CF Gene Trials Show Promise for Other Diseases
from The Children's Hospital (TCH) News, April 2004
Gene therapy trials for cystic fibrosis at The Children’s Hospital and across the country show "unbelievable potential" for treating other genetic diseases, said Jeff Wagener, MD, professor of Pediatrics at UCHSC.
CF, a disease that affects 30,000 Americans, is caused by a defective gene that causes the body to produce an abnormally thick, sticky mucus that can lead to life-threatening lung infections. CF is currently treated with antibiotics and airway clearance, but once the gene that causes CF was identified in 1989, Wagener said, researchers began looking at how to fix or even replace that gene.
"Because there are more than 1,000 different gene variations in CF," he said, "it’s smarter to just replace the gene."
But the difficulty lies in how to transfer the gene into the lungs, Wagener said.There are several transfer techniques — or "vectors" — being tried, including breathing a virus or compacted DNA into the lungs. Cleveland-based biotechnology firm Copernicus patented a way to "compact," or tightly bind, strands of DNA so they are tiny enough to pass through a cell membrane and into the nucleus.
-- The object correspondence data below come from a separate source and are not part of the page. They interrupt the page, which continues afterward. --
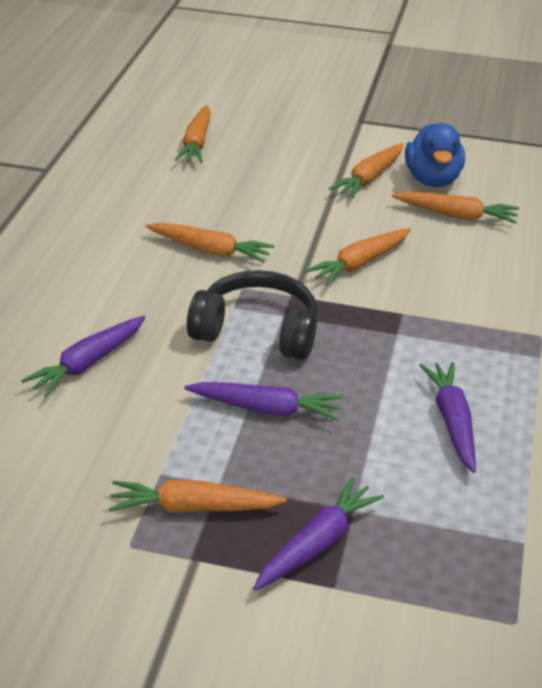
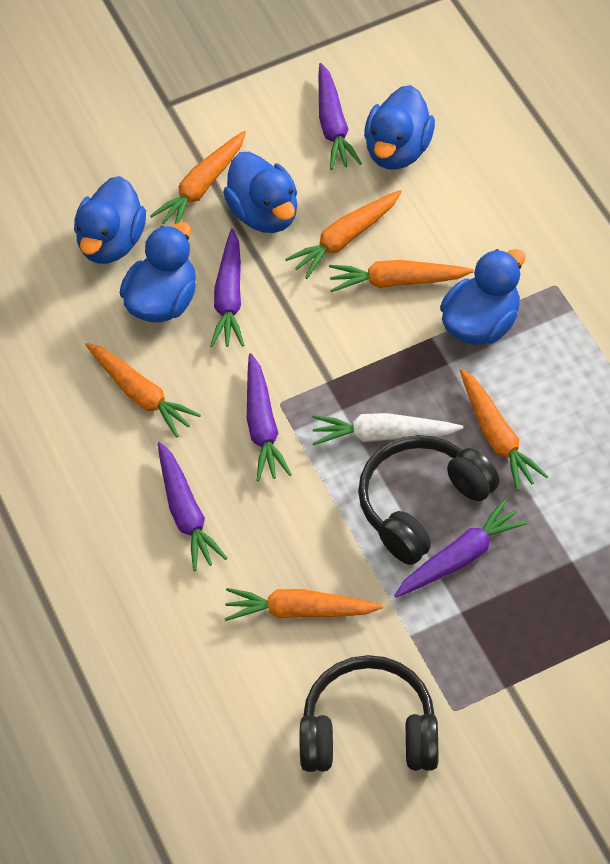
black headphones: 1 -> 2
blue duck: 1 -> 5
purple carrot: 4 -> 5
white carrot: 0 -> 1

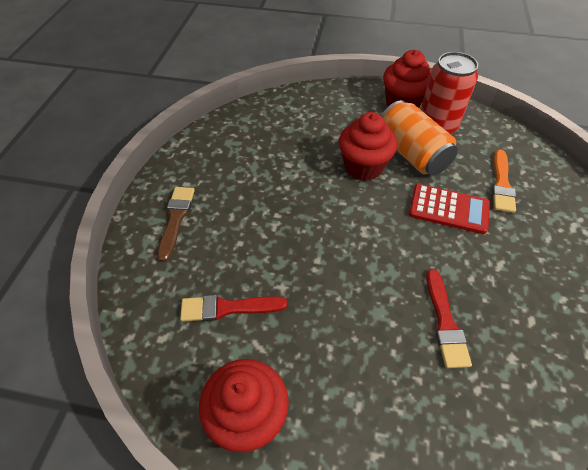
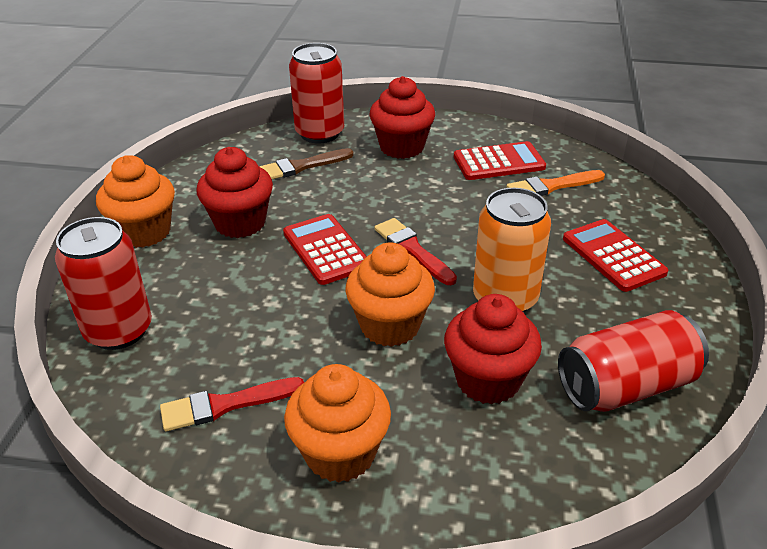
orange cupcake: 0 -> 3
red calculator: 1 -> 3
red can: 1 -> 3

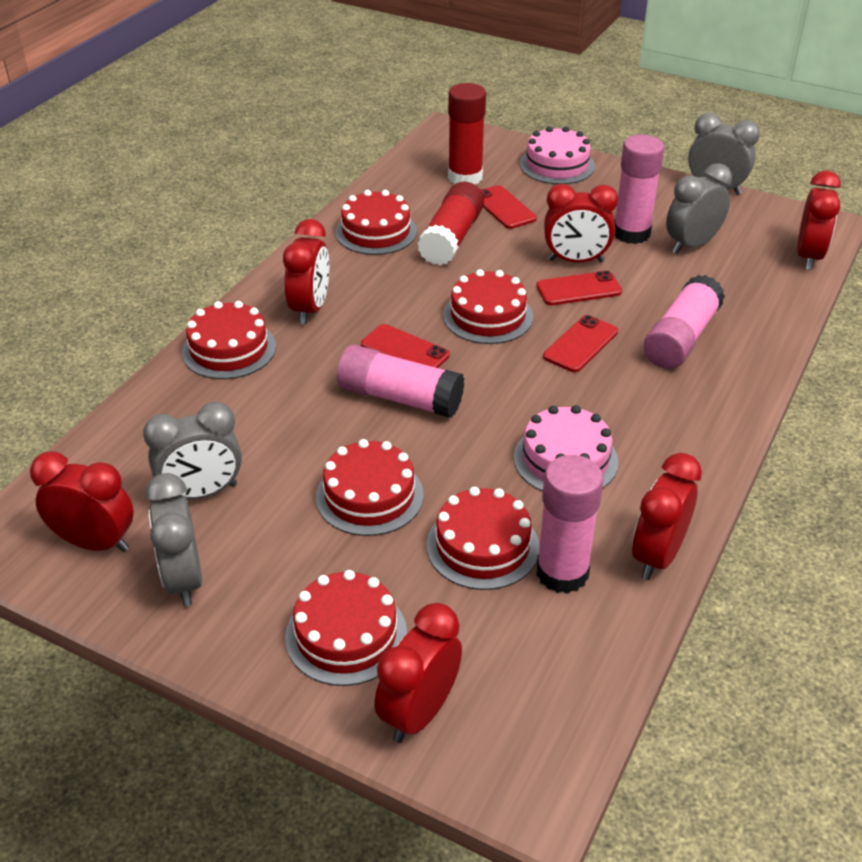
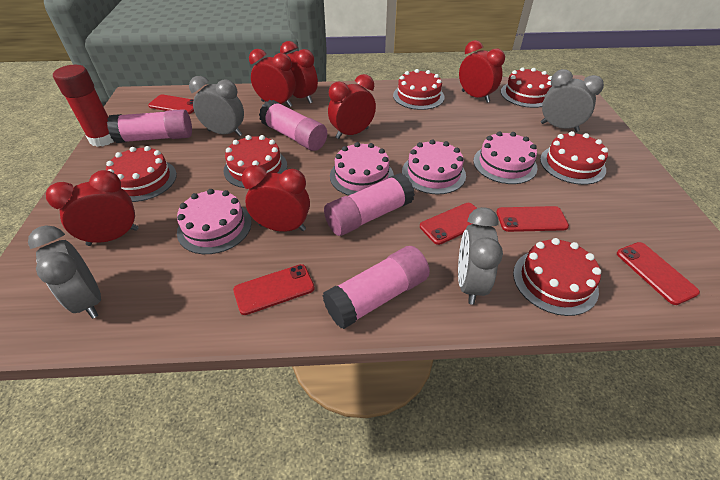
pink cake: 2 -> 4
red glue stick: 2 -> 1
red phone: 4 -> 5

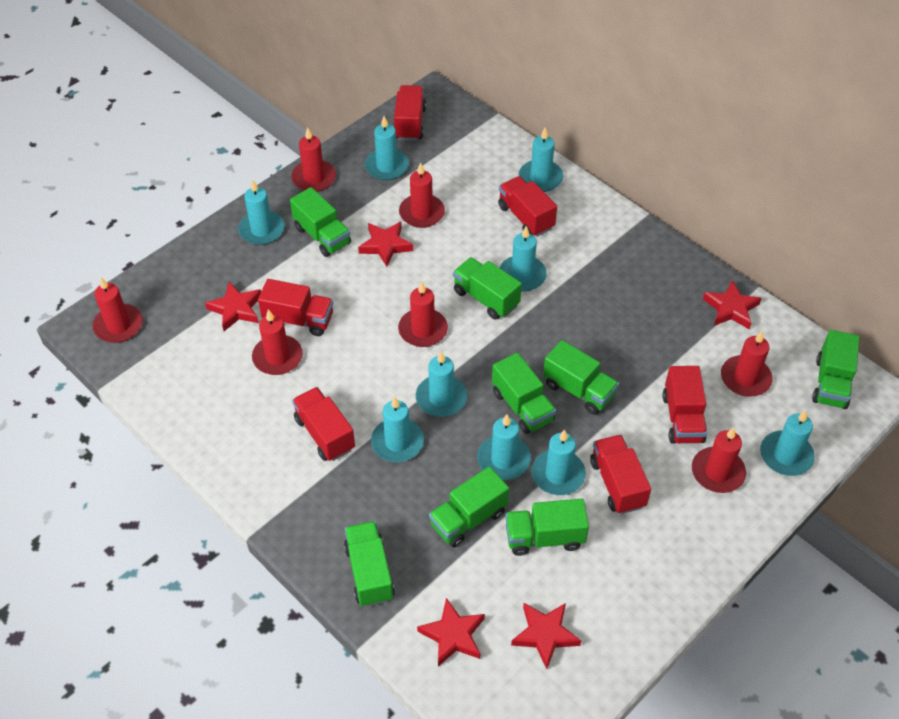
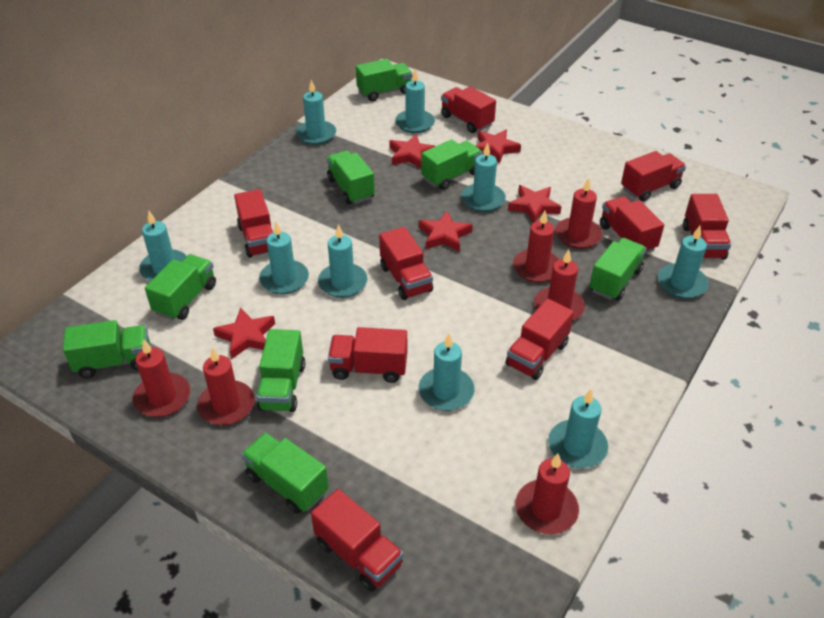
red candle: 7 -> 6
red truck: 6 -> 9

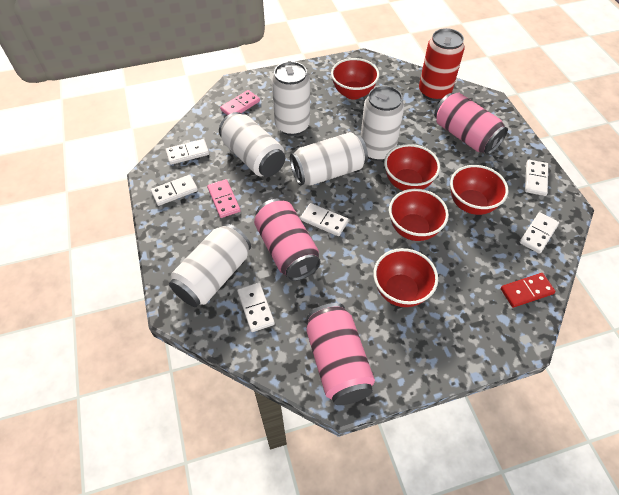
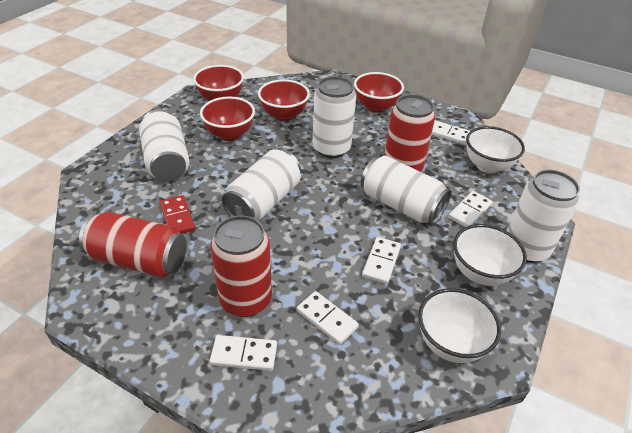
pink can: 3 -> 0
pink domino: 2 -> 0
red bowl: 5 -> 4
red can: 1 -> 3
white bowl: 0 -> 3
white domino: 6 -> 5

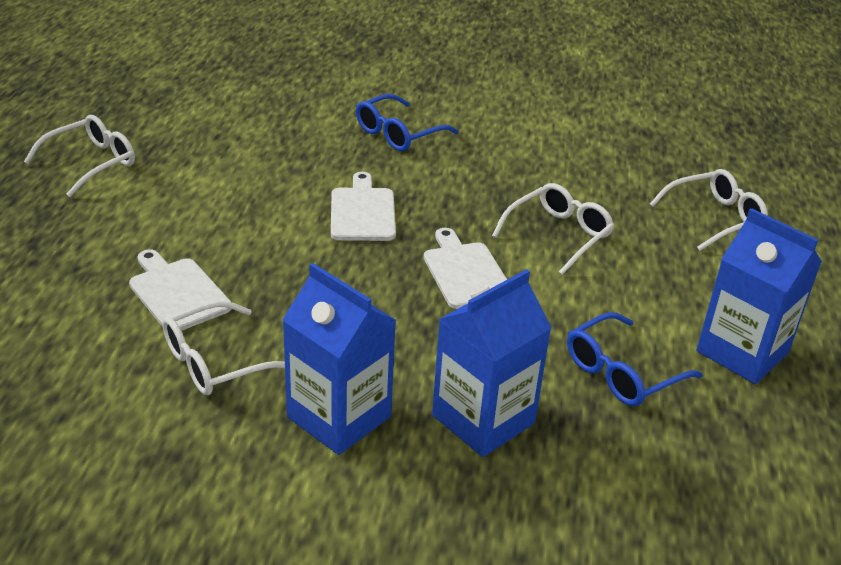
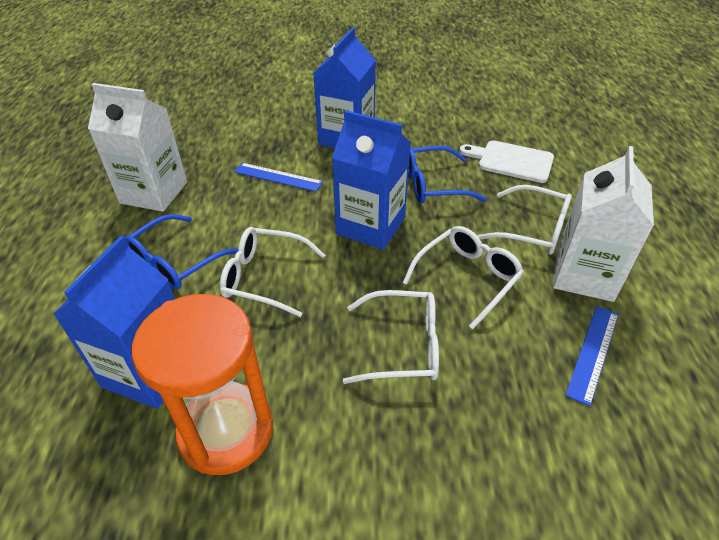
blue ruler: 0 -> 2
orange hourglass: 0 -> 1
white carton: 0 -> 2
white cutting board: 3 -> 1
TCH and the University of Colorado Health Sciences Center, one of the largest CF care centers in the country, have completed two gene therapy trials for CF and are enrolling patients for a third. Results from the first two studies have been encouraging, Wagener said.
In the first three-month trial, 10 patients at TCH and more than 40 nationwide were dosed with an adeno-associated (AAV) virus that contained a new gene.
The problem with the virus vector, Wagener said, is that the patient’s body attacks the virus.
The second study used compacted DNA. In this study, doctors delivered the healthy gene in a saline solution dripped into patients’ nasal passages to see if the gene got into those cells. Nine of 12 patients nationwide and three at TCH showed evidence the gene was working, Wagener said.
"The results were as encouraging as the AAV trial," Wagener said.
TCH has enrolled three patients in yet another AAV trial and expects to enroll an additional seven to nine subjects by August.
The encouraging results from these trials show promise for all genetic diseases, Wagener said, including sickle-cell anemia, diabetes, hypertension, muscular dystrophy and perhaps even obesity.
"It’s conceivable that when you get a bacterial infection in the future we could just give you another gene instead of an antibiotic to fight off infection," he said. "It may go well beyond treating genetic diseases. The ultimate potential is unbelievable."